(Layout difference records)
◆ ◆ ◆ ◆

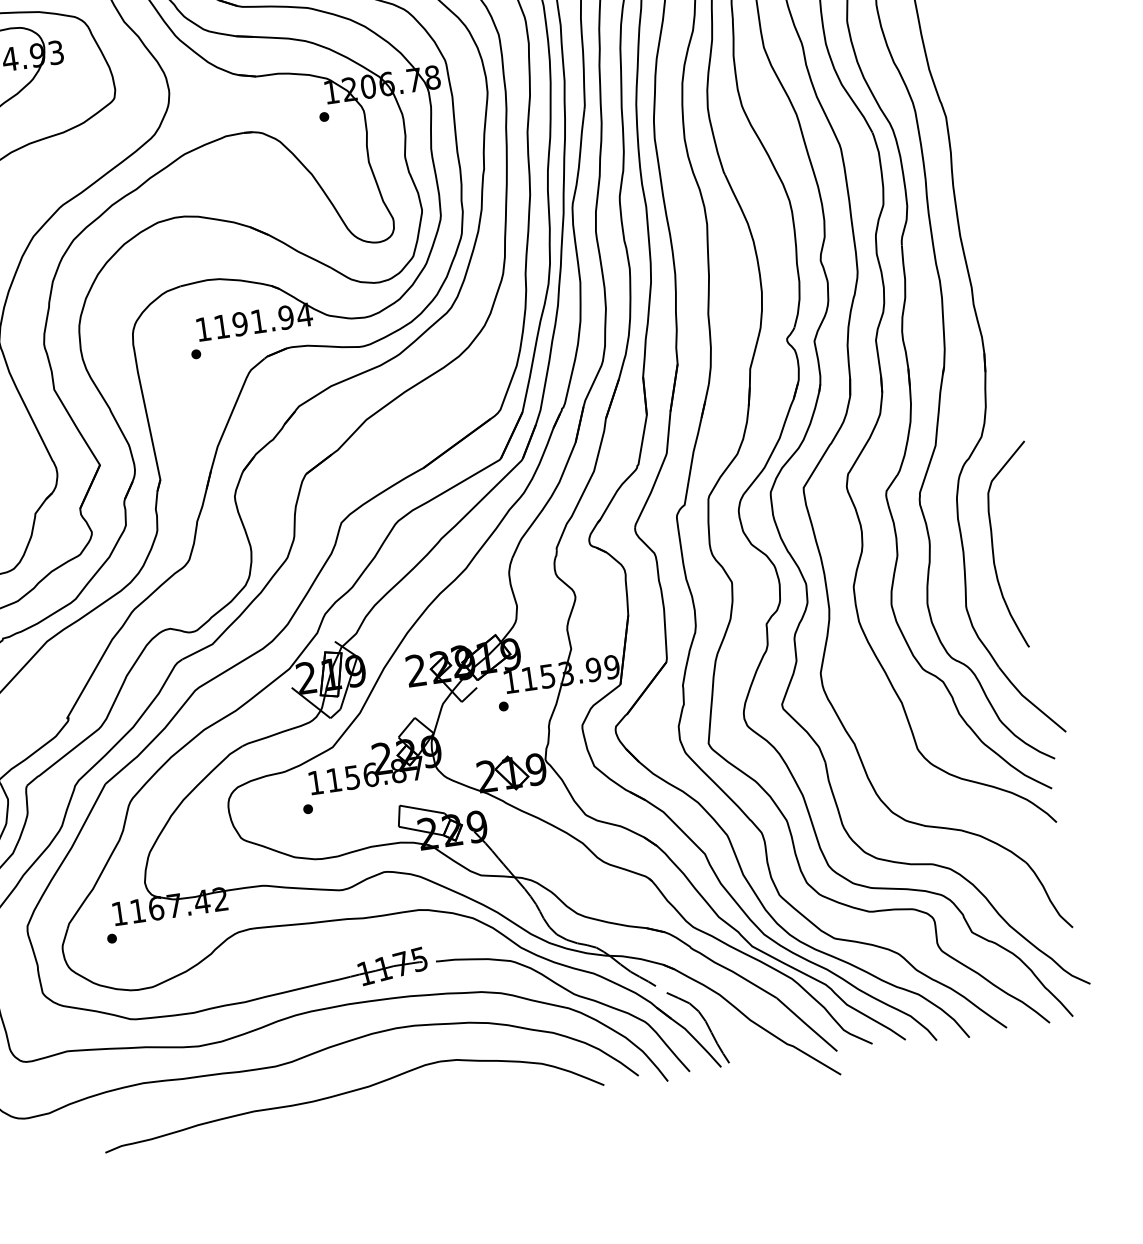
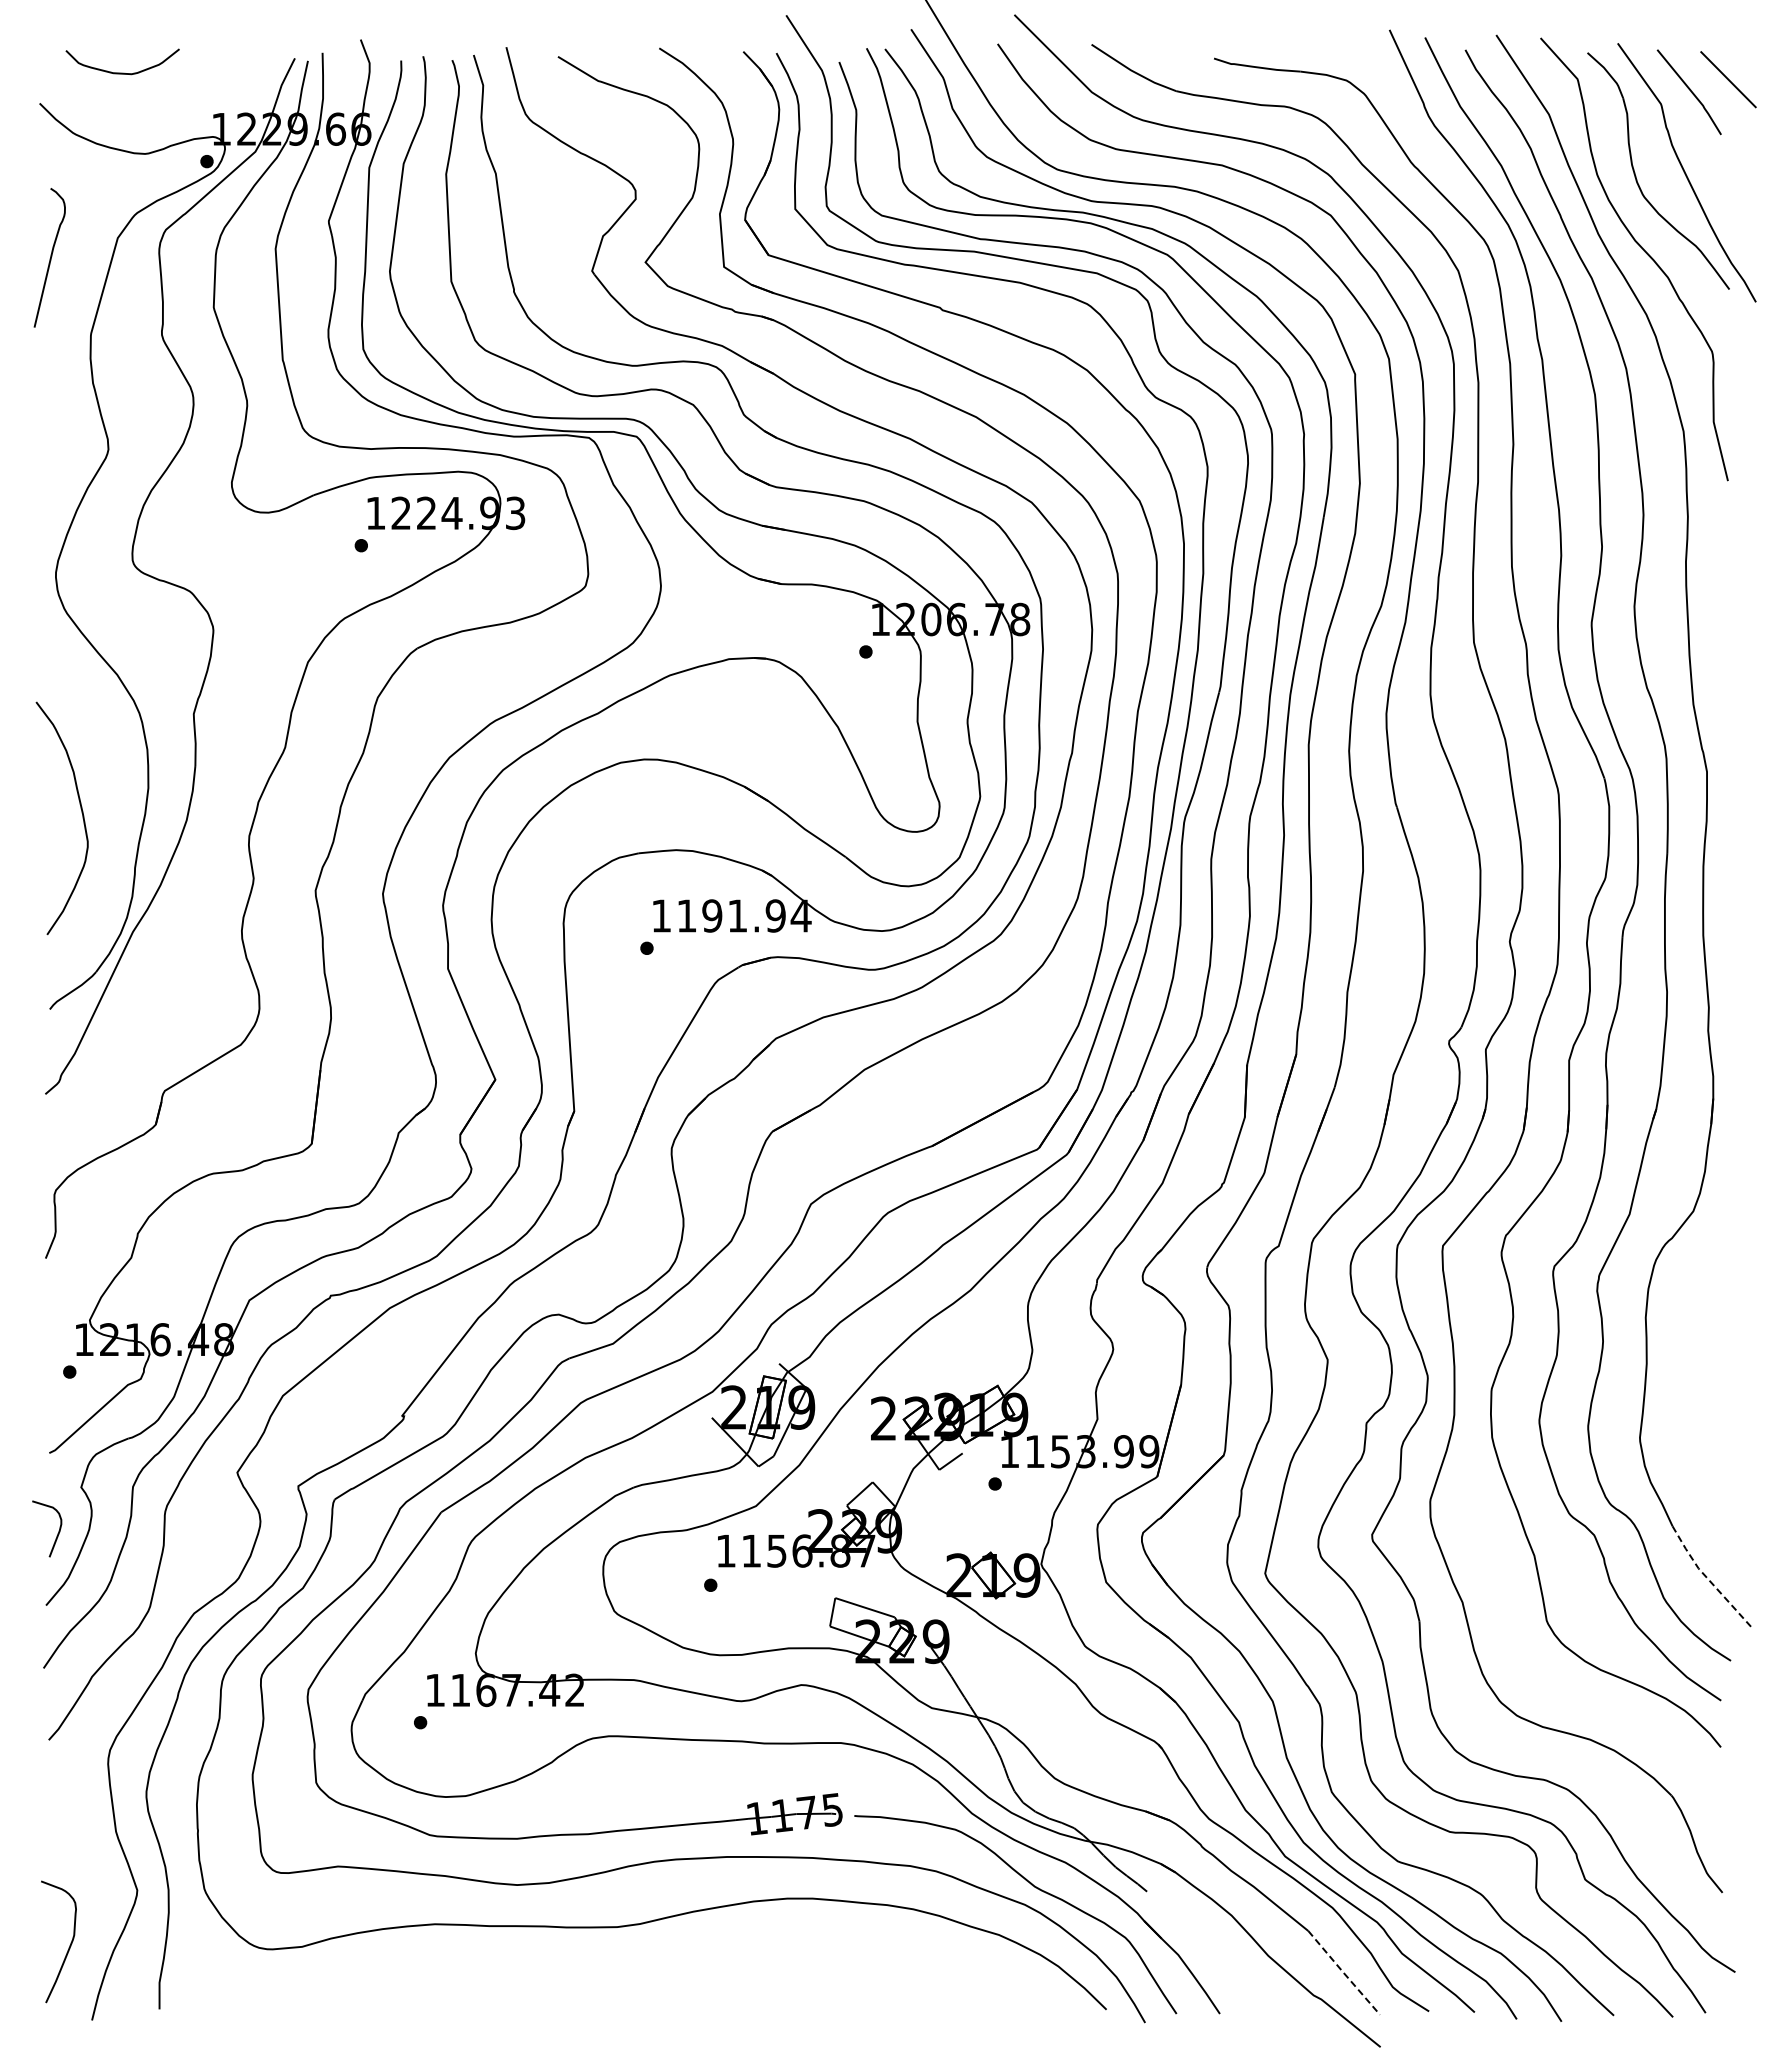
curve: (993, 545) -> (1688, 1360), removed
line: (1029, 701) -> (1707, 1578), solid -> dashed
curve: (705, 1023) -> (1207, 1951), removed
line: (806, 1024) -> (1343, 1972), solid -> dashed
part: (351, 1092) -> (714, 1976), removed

◆ ◆ ◆ ◆

• [What to do] Print the data above exactly, minus pictures.

• [Result]
curve: (993, 545) -> (1688, 1360), removed
line: (1029, 701) -> (1707, 1578), solid -> dashed
curve: (705, 1023) -> (1207, 1951), removed
line: (806, 1024) -> (1343, 1972), solid -> dashed
part: (351, 1092) -> (714, 1976), removed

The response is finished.